Wir haben hauptsächlich über den Krieg gesprochen, die Nachbarin hat geweint. „Mein Sohn ist gerade achtzehn geworden, er wird Kanonenfutter sein… Solomia, liebst du deinen Freund Michael? Wenn ja, bitte verlass das Land bevor es zu spät ist, ich flehe dich an. Du bist eine Intellektuelle, es gibt nicht viele von deiner Sorte in diesem Land. Du kannst später zurückkommen und es wieder aufbauen.

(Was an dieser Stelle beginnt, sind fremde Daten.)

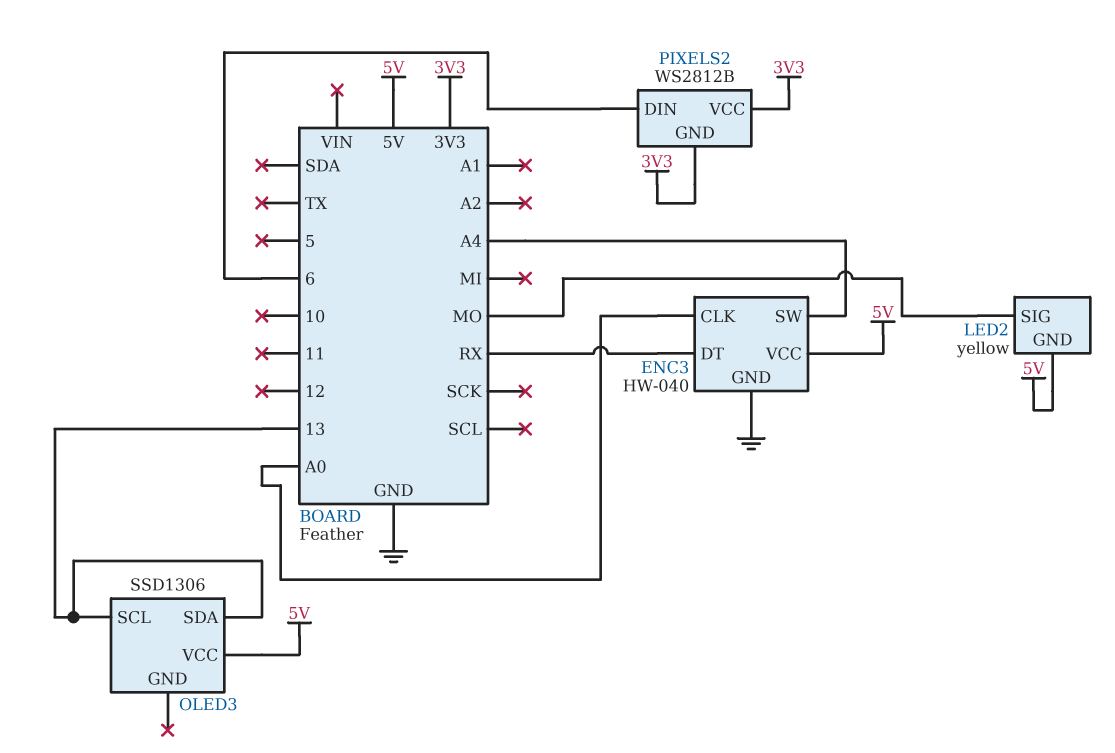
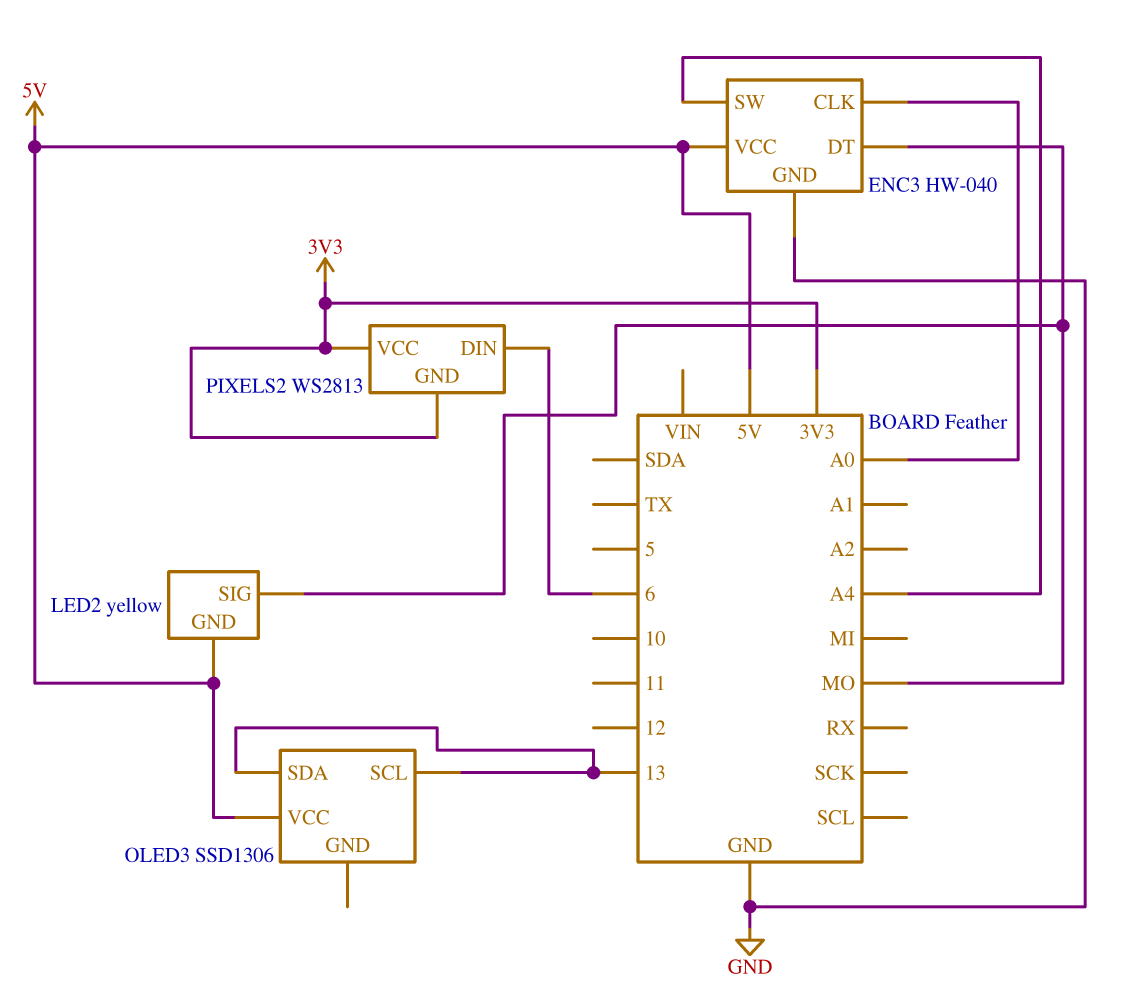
ENC3 pin DT: RX -> MO
PIXELS2: WS2812B -> WS2813

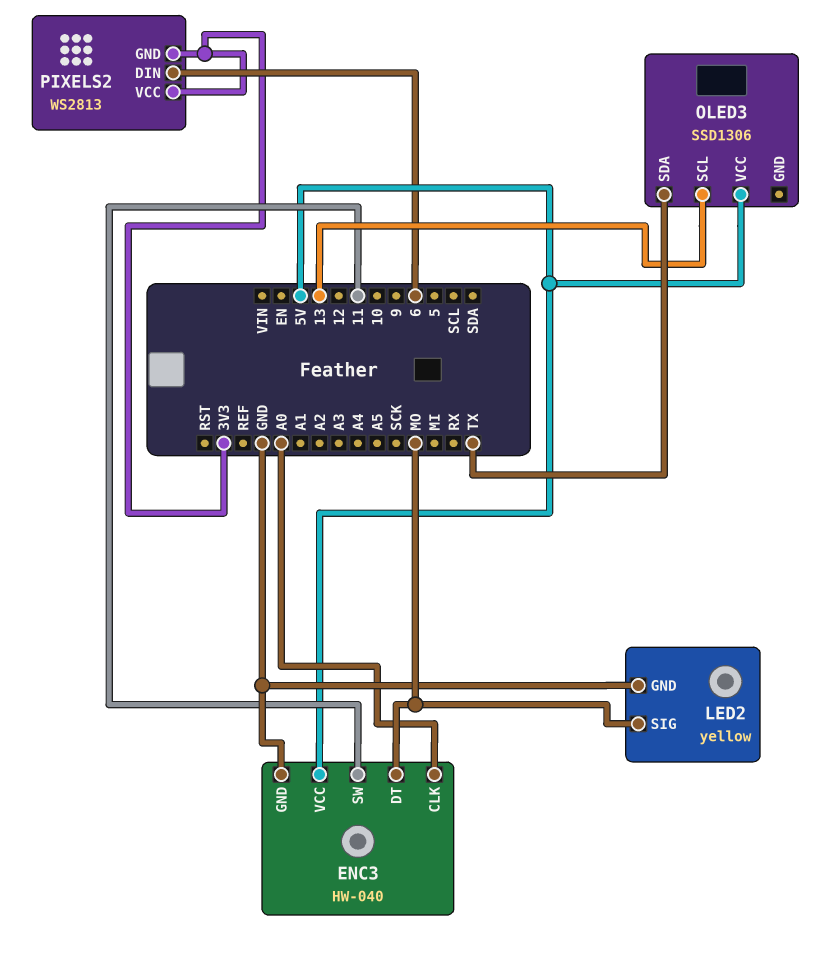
ENC3 pin SW: A4 -> 11
LED2 pin GND: 5V -> GND
OLED3 pin SDA: 13 -> TX

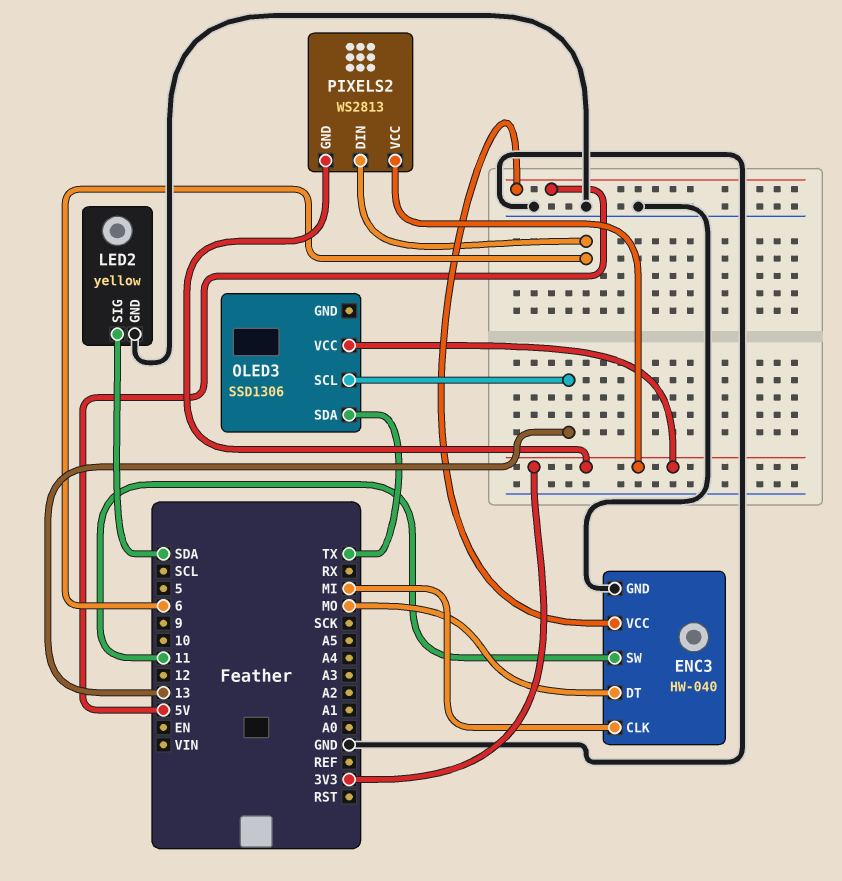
ENC3 pin CLK: A0 -> MI
LED2 pin SIG: MO -> SDA
OLED3 pin VCC: 5V -> 3V3

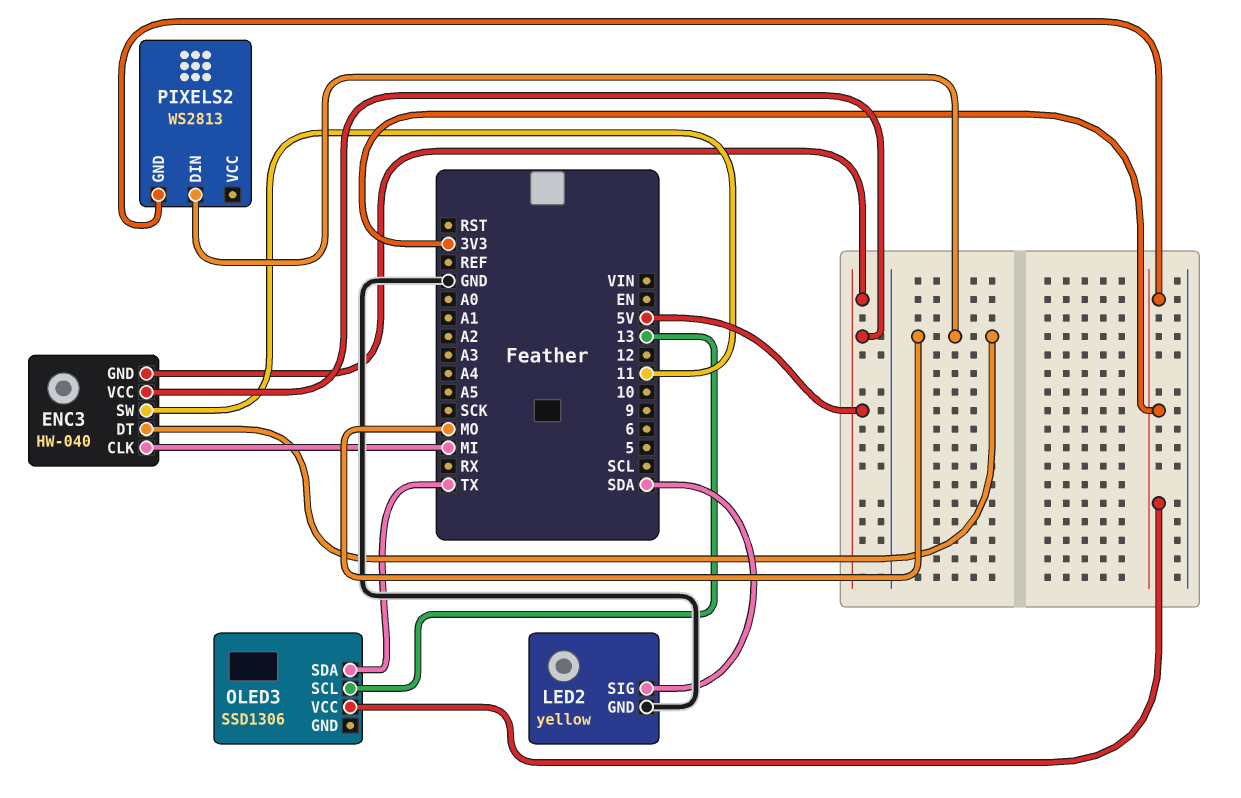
ENC3 pin GND: GND -> 5V
PIXELS2 pin DIN: 6 -> MO
PIXELS2 pin VCC: 3V3 -> none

Bitte versprich mir, dass du so bald wie möglich zu Michael gehst, wir können die Besten unserer Nation nicht einfach sterben lassen…“ Ich musste ihr versprechen, dass ich gehe. Ich habe es nicht mehr vor der Ausgangssperre zu meiner Mutter geschafft, weil wieder mal keine Busse gefahren sind. Fühle mich erschöpft.

  • Samstag, 5. März

Wenn der Alltag ruft und keine Antwort bekommt

Heute sind die Sirenen nur einmal losgegangen, was bedeutet, dass heute nur einmal russische Raketen oder Luftangriffe auf die Region gerichtet waren. Das Monster ist viel zu beschäftigt damit, den Osten zu zerstören.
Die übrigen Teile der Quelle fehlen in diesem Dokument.